Chronique

Les excès de l’accès

Il était une fois, il y a très longtemps, quelqu’un, couché dans son lit, qui entend à la radio la nouvelle chanson de son groupe préféré. Il capote. Il aime ça. Il veut se la procurer. Il se lève. Il s’habille, sort de chez lui, prend l’autobus, entre chez le disquaire, achète l’album et retourne à la maison l’écouter.

Il a dépensé des sous et consacré une heure de sa vie pour obtenir un peu de musique. Il ne le regrette pas. Il est content. On a mis quelqu’un au monde, on devrait peut-être l’écouter, hee haw !

Puis un jour, arriva le web. Ou, pour être plus précis, le web existait depuis un petit bout, mais seulement l’armée et les universités s’en servaient pour échanger des données sérieuses. Jusqu’à ce qu’on songe à y partager des affaires le fun. C’est la musique qui a amené les gens sur l’internet. Il n’y a rien comme le chant des sirènes pour attirer quelqu’un.

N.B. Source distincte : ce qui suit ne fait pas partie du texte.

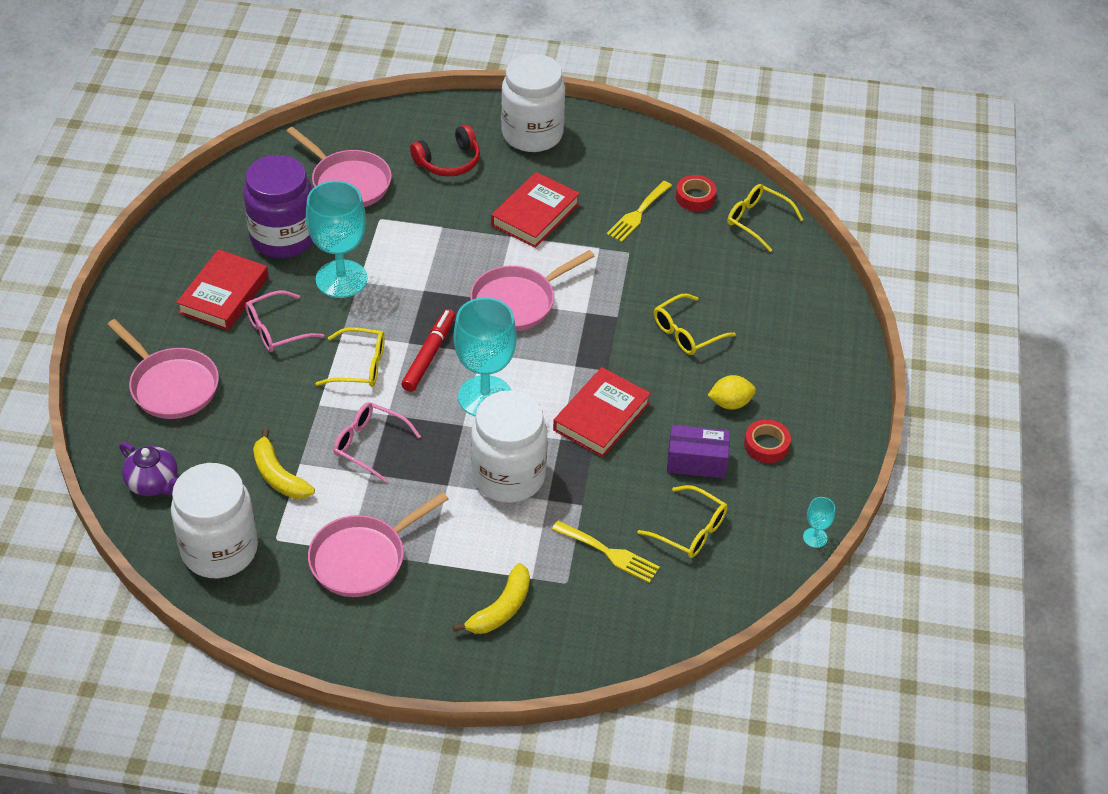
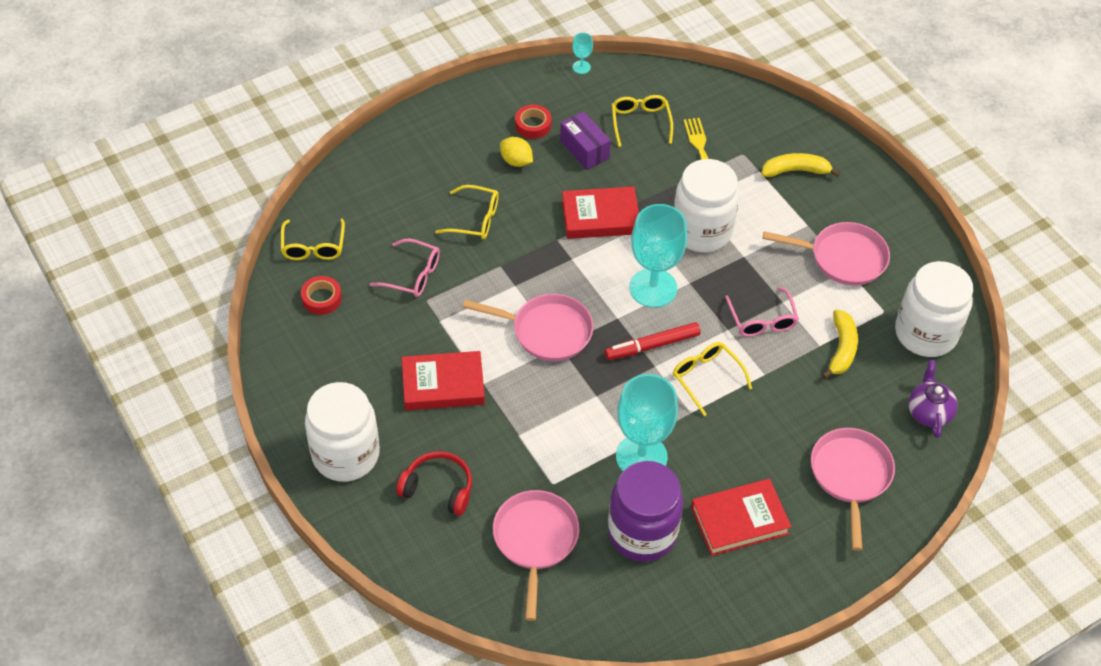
camera: 130 degrees left, 5 degrees up
(277, 329) = (731, 455): pink glasses -> pink glasses (412, 274)
(638, 214) = (377, 321): yellow fork -> none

Soudain, pour obtenir le dernier hit, plus besoin de s’habiller, de sortir, de prendre le bus. Même plus besoin de payer. On pouvait rester tout nu devant son ordinateur, naviguer sur l’autoroute électronique et on finirait bien par le trouver quelque part. I gotta feeling, ouh, ouh !

Était-ce légal ? Pas clair. Mais c’était là. Chez nous. Dans notre ordi à nous. Dans notre maison à nous. On n’entrait nulle part par effraction. On ne se déplaçait même pas d’un pas. On ne faisait que prendre ce qui se présentait devant nous. Comme on prend une pomme à un pommier. Parce qu’elle est accessible.

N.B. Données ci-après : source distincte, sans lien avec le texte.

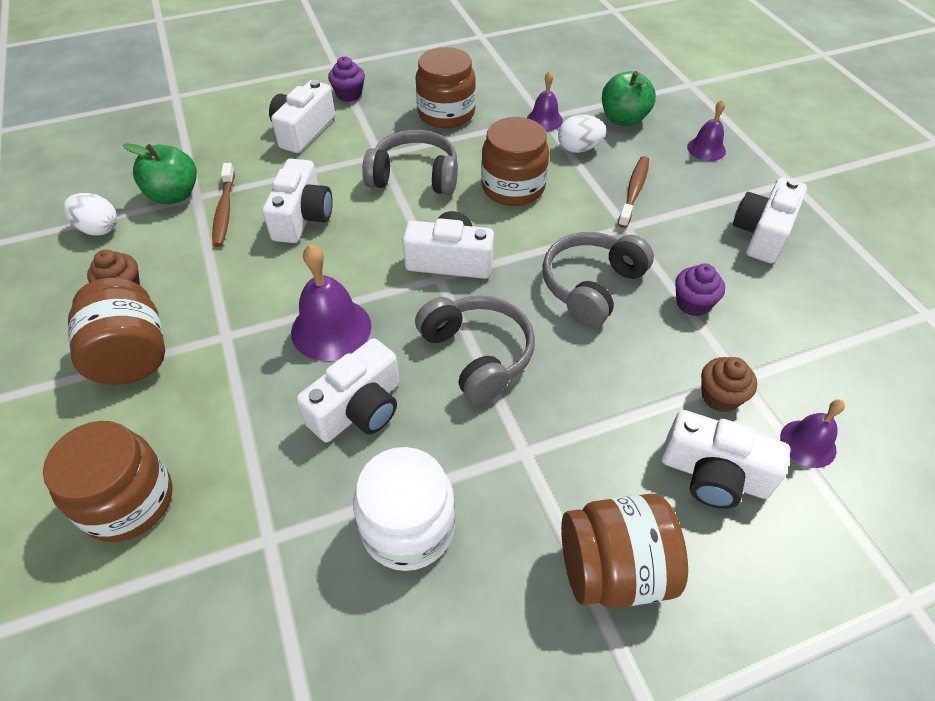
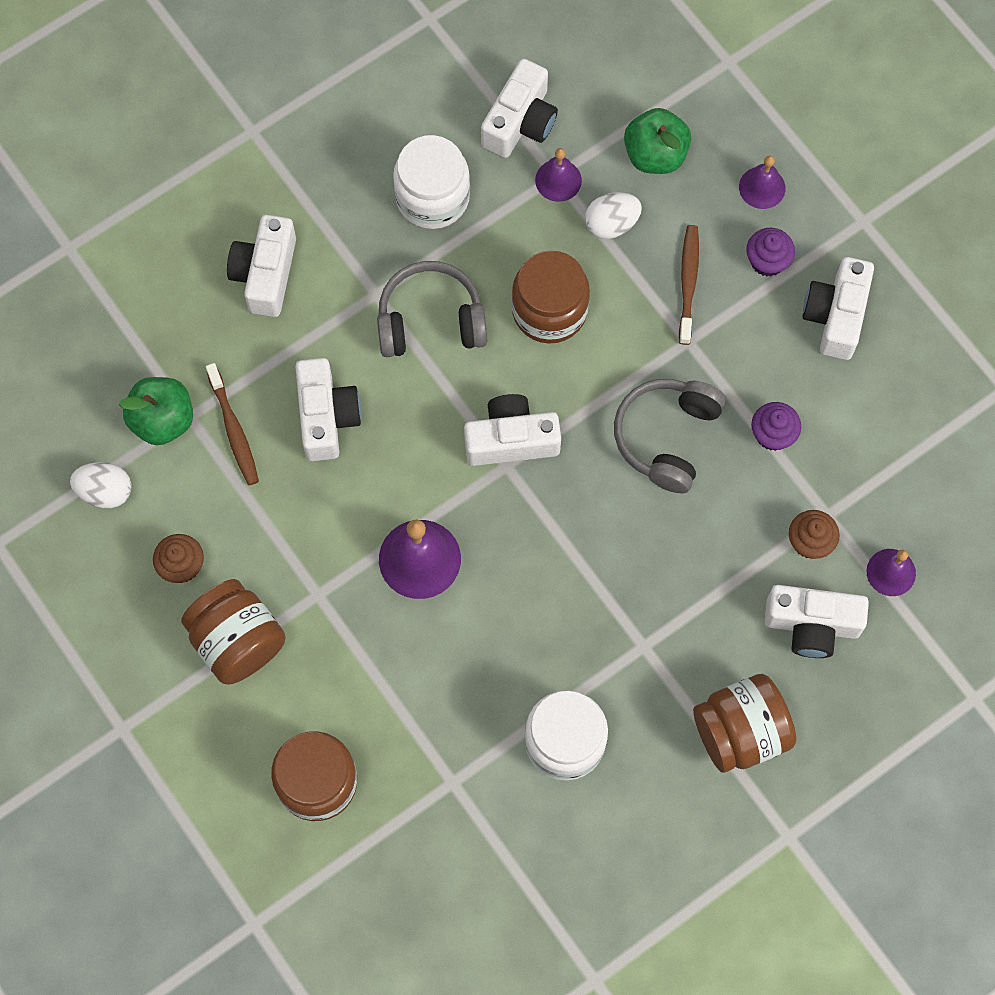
camera: 15 degrees left, 20 degrees up
(349, 94) = (295, 190): purple cupcake -> purple cupcake (767, 261)
(359, 408) = (481, 641): white camera -> white camera (520, 122)
(446, 113) = (432, 197): brown jar -> white jar
(477, 355) = (574, 553): grey headphones -> none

L’industrie de la musique a été complètement chamboulée par cette nouvelle façon d’accéder à son produit. Il doit bien y avoir un moyen de se protéger ? De réglementer ? Les législateurs n’ont pas bougé. Bienvenue au nouveau millénaire ! Y’a rien à faire. Et puis, ce ne sont que des chansons. Débrouillez-vous !

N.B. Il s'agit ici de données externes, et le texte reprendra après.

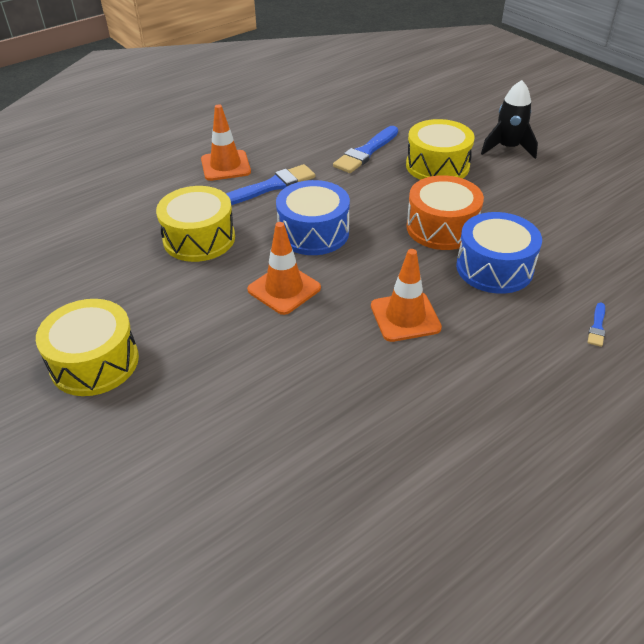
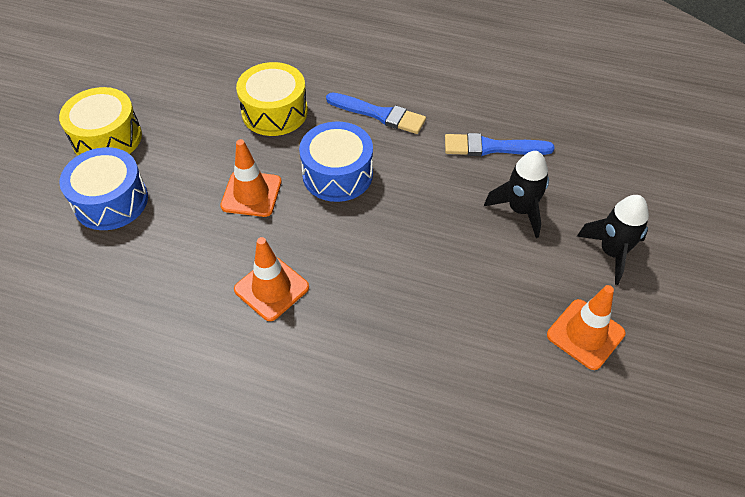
camera: 55 degrees right, 10 degrees up
(225, 166) = (383, 72): orange traffic cone -> orange traffic cone (585, 334)
(437, 166) = (520, 210): yellow drum -> black rocket
(441, 228) = (418, 258): orange drum -> none
(494, 268) = (388, 325): blue drum -> blue drum (111, 201)
(597, 327) = (359, 444): blue brush -> none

Pendant un temps, on allait sur l’internet pour mettre la main sur les affaires des autres : musique, vidéos, infos. Puis un jour, des petits génies se sont dit : « On va créer des plateformes où les gens vont mettre leurs affaires à eux sur l’internet pour les montrer aux autres. » Vanité, vanité. Les réseaux sociaux sont nés.

L’internet est maintenant une autoroute avec, tout le long du chemin, des milliards de panneaux sur lesquels chacun de nous s’affiche.

Avant, quand on voulait montrer ses photos à quelqu’un, il fallait l’inviter à souper et, rendu au digestif, on se risquait à dire : « Veux-tu voir mes photos de voyage ? » La personne, pour nous faire plaisir, disait oui, et on se tapait l’album au complet. Aujourd’hui, on n’est pas revenu de Floride que tous nos amis ont vu et commenté nos photos de Floride.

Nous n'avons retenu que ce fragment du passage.